No. It is for using a SmartEverything board (Arrow Electronics?) for bidirectional communication with that chip as well as configuration. I think it is some sort of M0 board with an integrated bluetooth module.

There is a posting on the github library page that says

This library has been developed to support the RN4870 on the SmartEverything Board that actually is ArduinoZero/GenuinoZero Hw compatible.

I'm still not sure where to start.

Me neither, but probably not with that library.

You have talked about using a Beetle BLE which I understand has an AT328 processor and uses an onboard bluetooth chip CC2540. I believe that chip supports a UART GATT service compatible with the Microchip RN4870.

I have no knowledge of a Beetle BLE, so all I can say is to start working with it and learn how to write BLE UART code with it. I think the cc2540 is similar to and HM10, so you might be able to find some information there.

I found with communication sketches; it is useful to have at least two devices. For peripheral devices you can use a generic BLE app on your smartphone. For writing the central device sketch (which you must do because the RN4871 is a peripheral) you may be able to use a BLE app to create a BLE peripheral but with a second Arduino this is going to be a lot easier.

I do not have a RN4871, but I created a peripheral sketch that implements these characteristics. I already wrote most of the code for a central device. When you have the hardware, I can provide you the example as a starting point.

I suspect the beetle does not use the ArduinoBLE library. You would need to rewrite the code using the functions provided by the BLE library for the beetle.

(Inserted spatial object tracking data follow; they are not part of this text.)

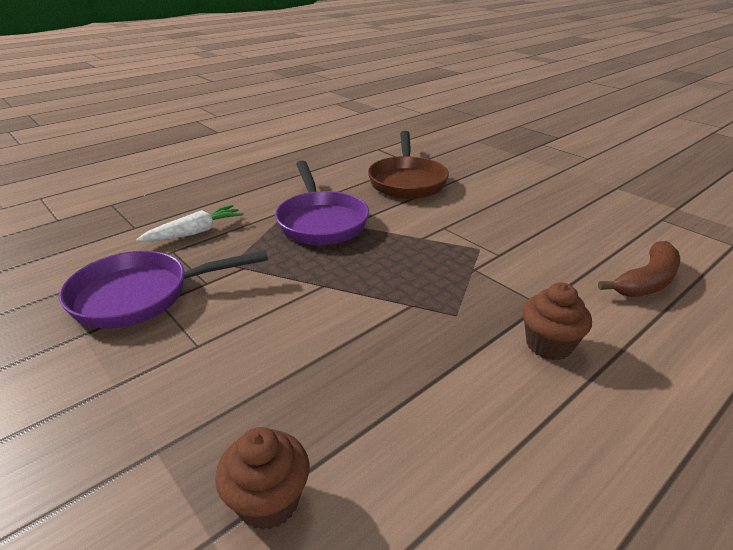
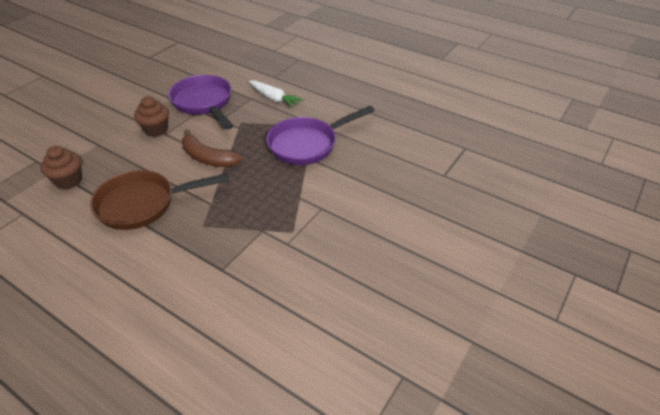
camera: 75 degrees right, 10 degrees up
(407, 181) = (400, 176): brown pan -> brown pan (143, 204)
(548, 345) = (175, 273): brown cupcake -> brown cupcake (156, 130)
(646, 281) = (268, 342): brown banana -> brown banana (208, 158)

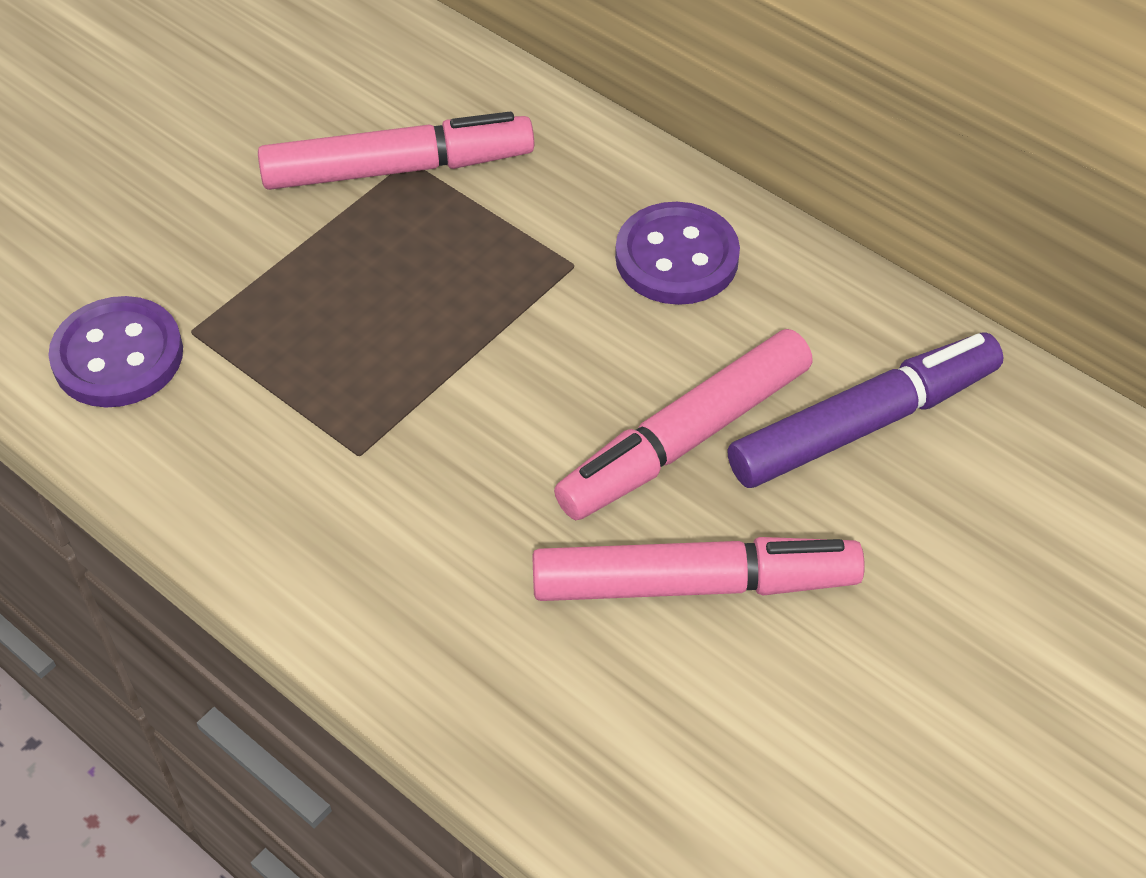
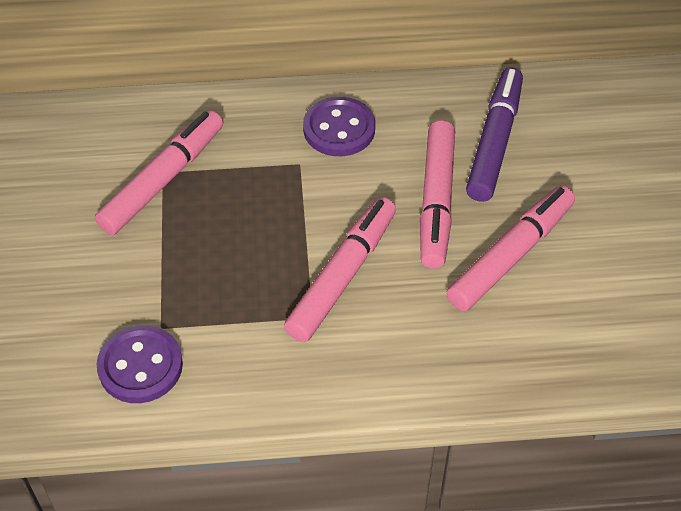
camera: 45 degrees left, 0 degrees up
(453, 436) = (342, 276): none -> pink marker

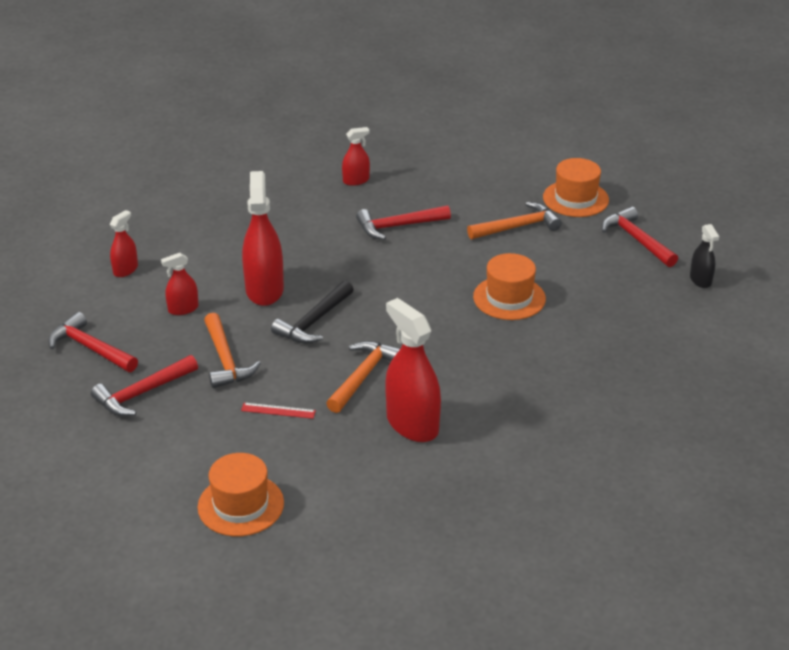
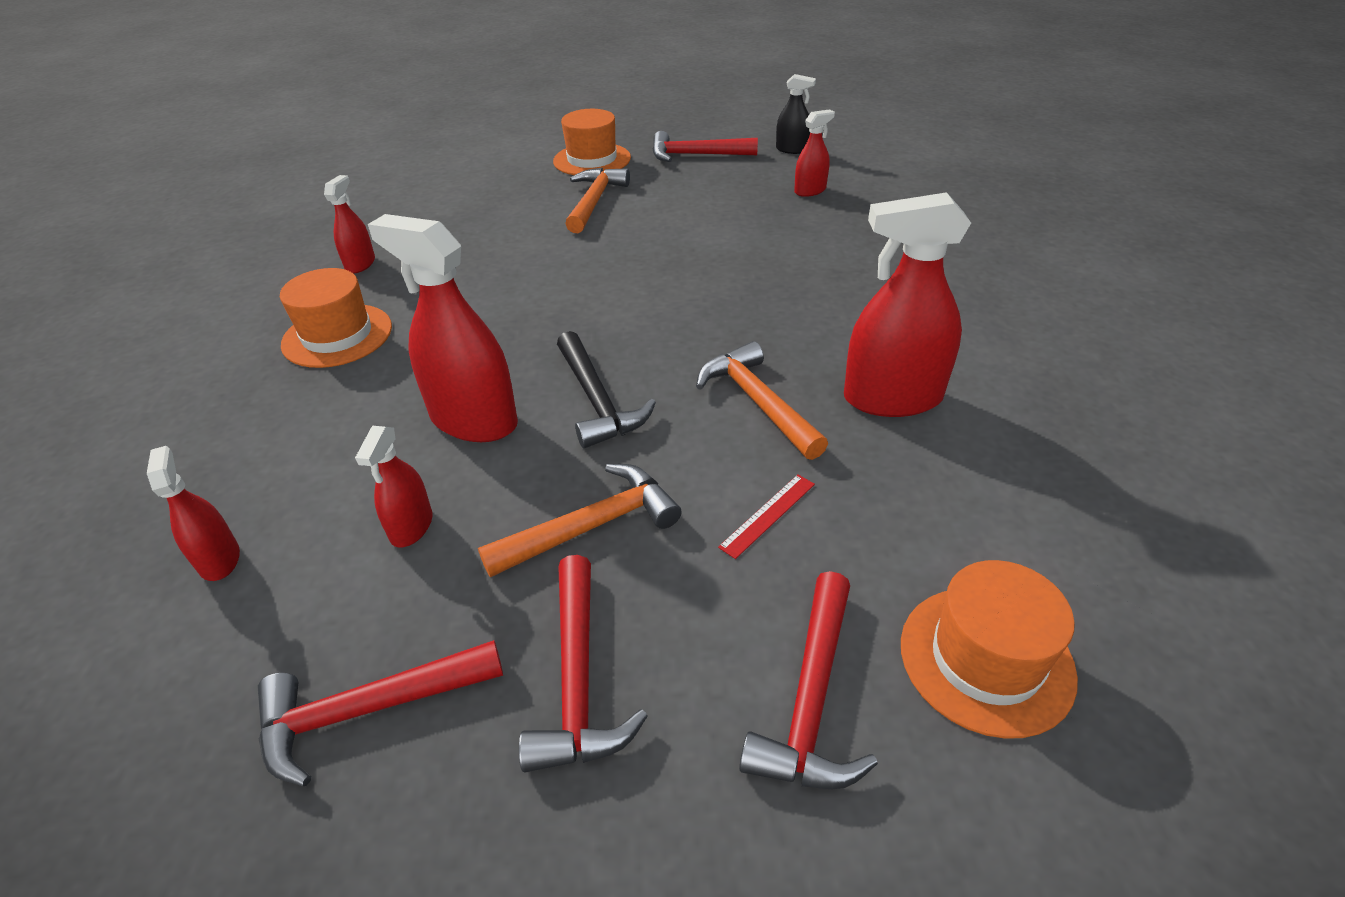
camera: 55 degrees left, 5 degrees up
(225, 360) = (591, 526): orange hammer -> orange hammer turned 45 degrees counterclockwise
(398, 226) = (490, 268): red hammer -> red hammer (811, 698)
(509, 298) = (710, 247): orange hat -> orange hat (337, 335)
(639, 312) = (810, 190): none -> red spray bottle

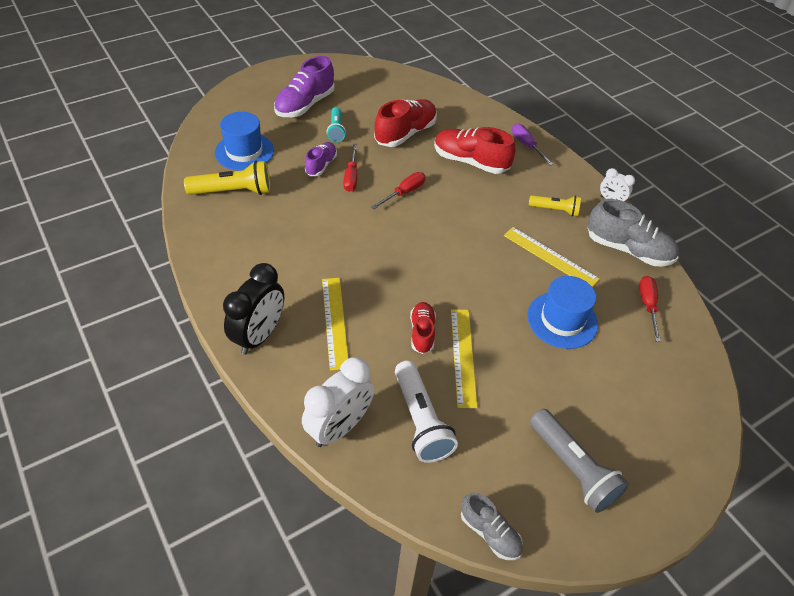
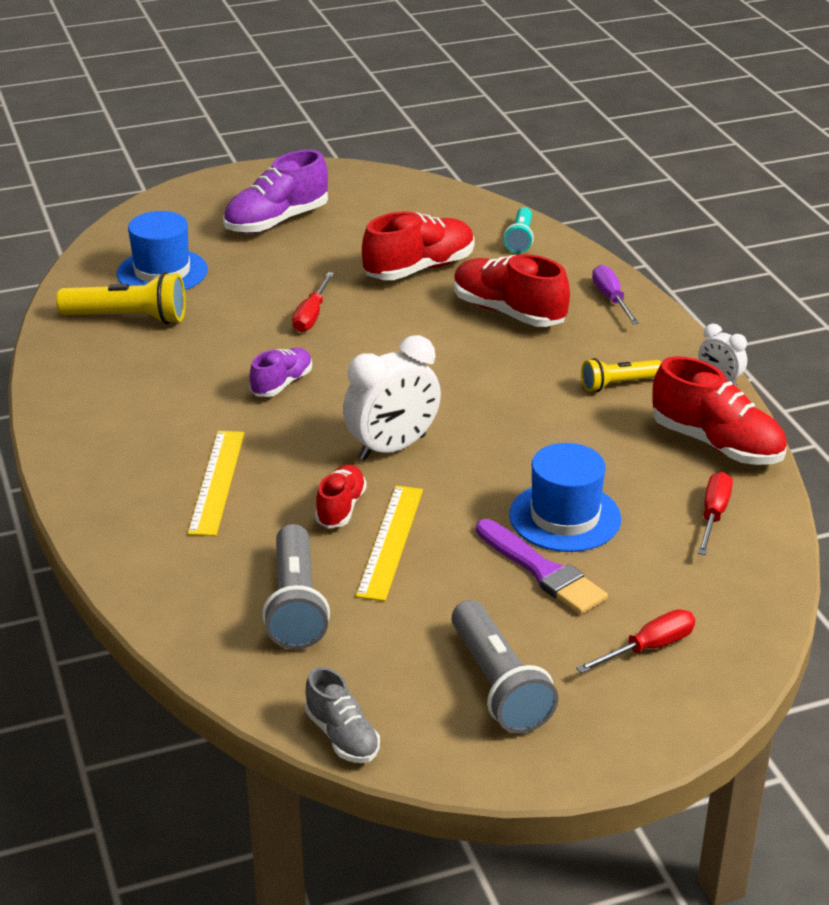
camera: 15 degrees right, 15 degrees down
(259, 335) = (103, 485): black clock -> none
(321, 165) = (271, 297): purple shoe -> purple shoe (282, 384)
(336, 130) = (312, 256): turquoise flashlight -> turquoise flashlight (520, 239)
(339, 427) = (176, 597): white clock -> white clock (392, 448)
(404, 192) = (385, 341): red screwdriver -> red screwdriver (648, 648)
(420, 420) = (295, 604): white flashlight -> grey flashlight
(550, 257) = (582, 440): yellow ruler -> none
(555, 210) = (618, 384): yellow flashlight -> yellow flashlight turned 135 degrees clockwise
(565, 366) = (542, 571): none -> purple brush
(628, 250) = (716, 444): grey shoe -> red shoe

The overall principle should be the same, but the classes and function are very likely different.

Ok, thanks for pointing that out.
I received an answer from DFRobot, they just told me:
„Ordinary Bluetooth module can establish a connection after the master-slave configuration is configured through the AT command, as long as the connection is established once, it can be automatically connected in the future
Regarding the RN4871U you mentioned, we have not tested it and cannot be sure“

I get what you're saying but the RN4871 should act as a master, as far as I understand, right?
So you suggest that I should maybe start with two Nano 33 IoT´s?
Or perhaps one Nano ioT as the peripheral device (configured with your sketch to act as a master like the one on the optical board) and than try to connect with a Beetle BLE?
I see it coming.. In the end I will end up with two Nanos and a Beetle haha.. but why not

Sounds like fun

There is no master/slave in BLE unlike in SPI.
The RN4871 is a peripheral/server and your device will be the central/client. The peripheral decides the rules (services, characteristics and their properties). The central starts the connection and decides what to read/write and when. Both peripheral and central can end the connection.

Got it, thanks! :wink:
So you wrote a sketch that I can use for the Nano 33 IoT, that have the characteristics from the RN4871. So in theory, when I get a connection working with a nano33 on which your sketch is running and the other Nano33, it possibly will work with the optical board, right?
Do you have a github page where I can download it?

I just wanted to say that in the end, it was a piece of cake to connect to the RN4871 with the nano iot.
I got all the service and characteristic UUIDS i needed from the url that cattledog provided: Microchip Transparent UART Service for BM70/RN4870 - Developer Help

the most important one is the Transparent UART service:
and the Transparent UART TX characteristic:

I only had to add

char arr[10] = "M1234001\r";

that the device can start to send sensor data.